American actor (born 1933)

Gary Clarke (born Clarke Frederick L'Amoreaux; August 16, 1933) is an American actor best known for his role as Steve Hill in the NBC Western television series The Virginian with James Drury and Doug McClure.

==Early life==
Clarke was born in Los Angeles, California, of French and Mexican heritage, and grew up in the predominantly Chicano neighborhood of East Los Angeles. While in high school, he began pursuing the idea of an acting career, and after graduation won a role in a community theater play in San Gabriel, California. This led to work in a series of plays in Glendale. During this time, Clarke was working as a machinist in San Gabriel, as well as a newspaper deliveryman.

==Film and television career==
Clarke began his screen career with the 1958 film Dragstrip Riot, recalling that agent Byron Griffith, who had seen him perform in Glendale, arranged for an audition that eventually led to his filling the lead role. Clarke recalled:

I drove from San Gabriel to Hollywood and read for the part, and I got in as a member of the good gang. I went back to work the next day and my agent called me again and he said, 'Gary, they have just lost the lead in the movie. Can you get down here?' Yes! So I ... went home [from work] and changed and went down, and I read every day for five days. I didn't go back to work, I just kept calling in sick.

He went on to work in other films, including How to Make a Monster, and Missile to the Moon (both 1958), Date Bait (1960), and Passion Street, U.S.A. (1964). He has said he was a contract player at Universal Pictures.

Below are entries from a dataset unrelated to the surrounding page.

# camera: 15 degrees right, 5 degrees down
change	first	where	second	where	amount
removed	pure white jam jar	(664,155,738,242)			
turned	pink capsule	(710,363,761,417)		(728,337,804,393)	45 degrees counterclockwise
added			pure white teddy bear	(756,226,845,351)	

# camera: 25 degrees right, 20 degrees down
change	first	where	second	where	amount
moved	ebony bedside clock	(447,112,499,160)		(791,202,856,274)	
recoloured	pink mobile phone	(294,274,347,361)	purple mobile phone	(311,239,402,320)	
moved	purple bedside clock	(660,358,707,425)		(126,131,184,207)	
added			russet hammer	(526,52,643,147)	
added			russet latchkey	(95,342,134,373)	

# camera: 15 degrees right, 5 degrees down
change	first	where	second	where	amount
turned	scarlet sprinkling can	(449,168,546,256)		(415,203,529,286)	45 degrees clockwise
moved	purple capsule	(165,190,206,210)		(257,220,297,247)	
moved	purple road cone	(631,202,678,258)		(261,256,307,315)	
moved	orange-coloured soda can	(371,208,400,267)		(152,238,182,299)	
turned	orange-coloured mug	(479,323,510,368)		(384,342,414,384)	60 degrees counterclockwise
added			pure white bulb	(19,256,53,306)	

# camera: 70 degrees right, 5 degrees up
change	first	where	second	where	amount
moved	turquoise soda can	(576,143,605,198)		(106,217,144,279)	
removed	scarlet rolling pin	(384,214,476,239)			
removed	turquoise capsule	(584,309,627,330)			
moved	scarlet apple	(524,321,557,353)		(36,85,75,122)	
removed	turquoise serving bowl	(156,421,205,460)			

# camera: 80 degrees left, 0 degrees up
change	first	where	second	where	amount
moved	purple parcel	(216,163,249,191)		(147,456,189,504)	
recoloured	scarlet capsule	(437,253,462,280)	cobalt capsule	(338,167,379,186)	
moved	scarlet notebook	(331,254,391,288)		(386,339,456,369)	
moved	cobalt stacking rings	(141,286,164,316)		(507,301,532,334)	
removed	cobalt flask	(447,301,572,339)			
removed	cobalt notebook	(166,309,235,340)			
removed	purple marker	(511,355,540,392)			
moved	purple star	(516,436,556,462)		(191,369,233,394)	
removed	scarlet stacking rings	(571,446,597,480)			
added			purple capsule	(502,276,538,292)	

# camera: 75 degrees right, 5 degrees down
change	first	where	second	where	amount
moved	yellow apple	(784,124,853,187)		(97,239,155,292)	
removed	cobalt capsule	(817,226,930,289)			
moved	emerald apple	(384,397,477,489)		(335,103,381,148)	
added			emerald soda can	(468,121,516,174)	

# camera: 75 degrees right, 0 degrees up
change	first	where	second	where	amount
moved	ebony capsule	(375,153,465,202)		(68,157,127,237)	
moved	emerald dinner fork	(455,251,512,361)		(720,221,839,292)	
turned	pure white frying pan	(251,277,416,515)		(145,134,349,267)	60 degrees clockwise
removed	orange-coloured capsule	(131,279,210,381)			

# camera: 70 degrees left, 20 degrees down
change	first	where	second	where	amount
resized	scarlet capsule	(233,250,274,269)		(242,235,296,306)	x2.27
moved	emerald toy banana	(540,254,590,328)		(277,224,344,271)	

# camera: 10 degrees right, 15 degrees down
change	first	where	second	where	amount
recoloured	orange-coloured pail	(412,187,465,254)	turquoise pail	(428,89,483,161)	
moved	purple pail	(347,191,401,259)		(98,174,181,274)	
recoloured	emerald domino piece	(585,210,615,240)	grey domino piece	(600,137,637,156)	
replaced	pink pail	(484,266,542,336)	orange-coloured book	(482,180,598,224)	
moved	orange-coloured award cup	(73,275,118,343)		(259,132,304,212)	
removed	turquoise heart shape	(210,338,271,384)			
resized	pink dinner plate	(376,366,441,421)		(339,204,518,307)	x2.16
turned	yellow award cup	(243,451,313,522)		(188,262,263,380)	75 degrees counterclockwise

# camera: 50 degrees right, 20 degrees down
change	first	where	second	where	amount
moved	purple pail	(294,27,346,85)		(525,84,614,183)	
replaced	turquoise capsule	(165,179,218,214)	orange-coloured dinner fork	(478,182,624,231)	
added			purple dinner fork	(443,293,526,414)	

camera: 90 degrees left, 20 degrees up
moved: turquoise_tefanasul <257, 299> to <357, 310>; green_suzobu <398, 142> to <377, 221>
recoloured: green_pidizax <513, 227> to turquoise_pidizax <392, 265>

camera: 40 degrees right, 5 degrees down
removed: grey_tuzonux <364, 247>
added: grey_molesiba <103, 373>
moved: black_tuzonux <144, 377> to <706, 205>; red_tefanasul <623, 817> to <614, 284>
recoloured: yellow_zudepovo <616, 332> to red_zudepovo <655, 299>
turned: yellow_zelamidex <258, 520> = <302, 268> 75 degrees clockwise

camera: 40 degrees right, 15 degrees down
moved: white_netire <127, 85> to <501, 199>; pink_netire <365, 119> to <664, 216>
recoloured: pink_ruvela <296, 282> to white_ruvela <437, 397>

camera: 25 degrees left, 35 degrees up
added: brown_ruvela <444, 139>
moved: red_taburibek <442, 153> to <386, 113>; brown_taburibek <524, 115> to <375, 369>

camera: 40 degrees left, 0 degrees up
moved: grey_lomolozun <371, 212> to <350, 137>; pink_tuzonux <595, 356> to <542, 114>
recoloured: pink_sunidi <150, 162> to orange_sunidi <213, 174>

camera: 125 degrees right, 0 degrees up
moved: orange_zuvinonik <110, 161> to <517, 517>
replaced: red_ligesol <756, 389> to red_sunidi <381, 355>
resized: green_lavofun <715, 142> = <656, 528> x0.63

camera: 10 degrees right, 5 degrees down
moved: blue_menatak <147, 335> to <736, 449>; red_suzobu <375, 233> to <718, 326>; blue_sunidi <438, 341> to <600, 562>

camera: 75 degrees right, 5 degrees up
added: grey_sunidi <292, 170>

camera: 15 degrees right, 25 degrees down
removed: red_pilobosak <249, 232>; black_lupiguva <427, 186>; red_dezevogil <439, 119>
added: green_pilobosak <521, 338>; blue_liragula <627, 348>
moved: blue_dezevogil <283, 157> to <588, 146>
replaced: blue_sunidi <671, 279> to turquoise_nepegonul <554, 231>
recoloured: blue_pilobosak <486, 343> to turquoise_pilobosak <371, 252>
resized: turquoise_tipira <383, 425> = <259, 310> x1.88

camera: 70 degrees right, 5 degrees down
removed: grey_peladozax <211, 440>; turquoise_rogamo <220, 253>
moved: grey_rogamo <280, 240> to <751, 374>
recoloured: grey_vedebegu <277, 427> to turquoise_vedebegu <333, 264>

In the 1960-1961 season, he appeared as Dick Hamilton in the single-season NBC television series Michael Shayne, based on the fictional private detective character created by Brett Halliday, opposite Richard Denning as the title character. Afterward, he appeared as Tad Kimball, a friend of the character Jess Harper, played by Robert Fuller, in the episode "The Fatal Step" of the NBC Western series Laramie.

Clarke played Steve Hill in the cast of the long-running TV Western series The Virginian, remaining on the show from 1962 to 1964. His last series as a cast-member was the 1967 ABC Western Hondo, playing Captain Richards.

Clarke said in an interview that his friend and co-star Steve Ihnat and he wrote the screenplay for director Ted V. Mikels' film Strike Me Deadly (1963), though the film's credits list only Ihnat and Mikels. Later that decade, Clarke under his birth name wrote several scripts for the NBC espionage sitcom Get Smart, which introduced the running character Hymie the Robot. All but one of his six produced scripts for the series("Appointment in Sahara") is about Hymie.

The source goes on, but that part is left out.